¡Regañones!

Vieras lo que me pasó ayer.

Andaba yo caminando tranquilamente por el estacionamiento del supermercado, dirigiéndome hacia la entrada cuando noté un carrito anaranjado echando para atrás. Me detuve para que maniobrara. El conductor, un hombre como de 60 años, bajó su ventana, me miró fijamente a los ojos, hizo un gesto de desdén y sacudió la cabeza en son de regaño. No entendí. Él tenía más que suficiente espacio para maniobrar su carrito miniatura.

Me puse a pensar en todas las veces que yo he hecho ese gesto cuando veo personas tirar basura por la ventana de sus autos, cuando hacen demasiado ruido en público, en las escaleras mecánicas planas cuando se quedan ahí parados sin caminar como si se tratara de un paseo… En ese mismo momento decidí dejar de ser tan regañona.

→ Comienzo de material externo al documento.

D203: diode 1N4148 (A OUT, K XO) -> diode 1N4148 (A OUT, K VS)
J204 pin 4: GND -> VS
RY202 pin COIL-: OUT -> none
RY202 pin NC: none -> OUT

Debo admitir que detrás de esa necesidad de regañar a gente que uno ni conoce hay mucho juicio. Ese señor me juzgó injustamente igual como yo he juzgado a los que se meten a la piscina con mascarilla o a los que escuchan las canciones del rapero puertorriqueño  Bad Bunny.

Muchos de nosotros vamos por el día juzgando porque hasta cierto punto nos creemos superiores; no hacemos las bobadas que hacen los demás. Pero igual como el conductor malinterpretó lo que sucedió en el estacionamiento, yo he sido injusta muchas veces.

Ningún otro ser humano en este planeta entero tiene que ser como yo o como yo quiero que sea. Nadie está obligado a actuar según mis estándares porque algo queda claro: no me sé el cuento completo porque no vivo en sus cabezas.

Seguramente se me va a olvidar y caeré en la costumbre familiar de juzgar y regañar gente en la calle. En esos momentos haré una pausa y recordaré que soy humana y también me puedo equivocar.